I’ve been featured in the EPIK newsletter and wanted to share my article with you! I wrote about the introductory English lesson I taught at my school (seems like this happened forever ago). My hope is that upcoming EPIK teachers stumble upon this article and can get a few ideas and inspiration for their own first class. 🙂
EFFECTIVE INTRODUCTORY LESSON FOR FIRST TIME TEACHERS
Put up your hand if you’ve never written a lesson plan in your life *raises own hand* now, put up your hand up if you’ve never formally taught in front of a classroom of students *raises other hand*.
That was me, with both hands raised, one month ago.
The thought of preparing my first lesson was daunting because, my own mother barely listens when I talk so who says 35 students will keep their attention on me for 45 consecutive minutes. I panicked. Do I simply write my name on the board, do a dance and then play charades? Can’t say that didn’t cross my mind.

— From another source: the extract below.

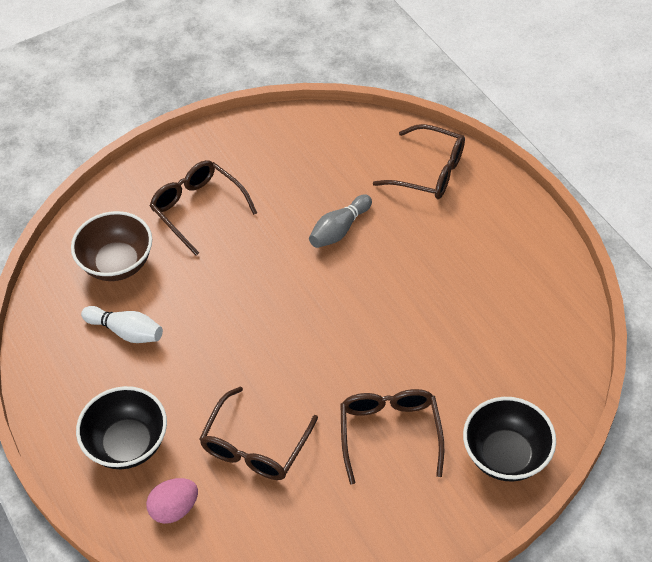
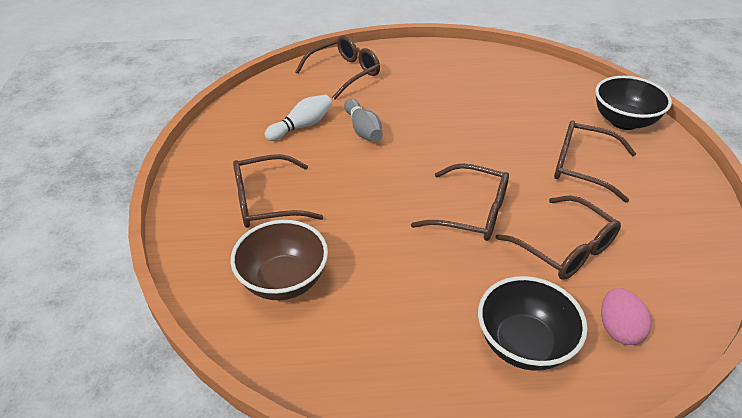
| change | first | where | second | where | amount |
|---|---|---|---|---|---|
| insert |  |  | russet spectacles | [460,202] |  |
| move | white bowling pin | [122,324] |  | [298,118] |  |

When I went to the EPIK orientation a week before I started teaching, I attended a lecture solely based on first lessons. I incorporated what I learned from the class into my lesson, added my own spin and (to my surprise!) the students loved it, my co-teachers were amazed and I pretended like I knew what I was doing all along.
Below I attached my introductory slideshow for you to take inspiration from for your first class:
Opening slide: This is the first thing students will see when they enter the classroom. Make it inviting, and cute.
Introduce rules: Establish your classroom rooms and discuss briefly. Read out loud, and have students repeat.
Introduce yourself: Ask students where they think you’re from, “ENGLAND!” “AMERICA!” “CANADA!” Then show your “Who am I?” slide. I also asked, “why did I put a Twix bar?” and “why did I put a volleyball?” This will get student’s talking and they loved guessing what the objects were and why they were on the slide.
Nametags: Before class, make your own nametag by using one sheet of blank paper. Fold it in half, open it up, fold the right side into the middle then fold left side into the middle. Roll together and the nametag should stand easily on a desk. When students have their blank nametags, have them write their name in bold letters and to draw one of their hobbies, their favorite food and future career. Demonstrate all of this with your own nametag.
Present: Have students present to their partner what is on their nametag. Have them say, “my name is..” “my hobby is..” Afterwards, have them present their partner to you and the entire class. They will say, “her name is..” “her hobby is..” After they stand up and present, give the student a sticker to put on their own nametag (they’ll love it, trust me). Remind them at the end of class to fold the nametag into their textbook and bring it every single class.
You’re done! Wasn’t so bad, was it? You established rules, introduced who you are, had students talking, presenting and being creative. Introductory lesson, complete.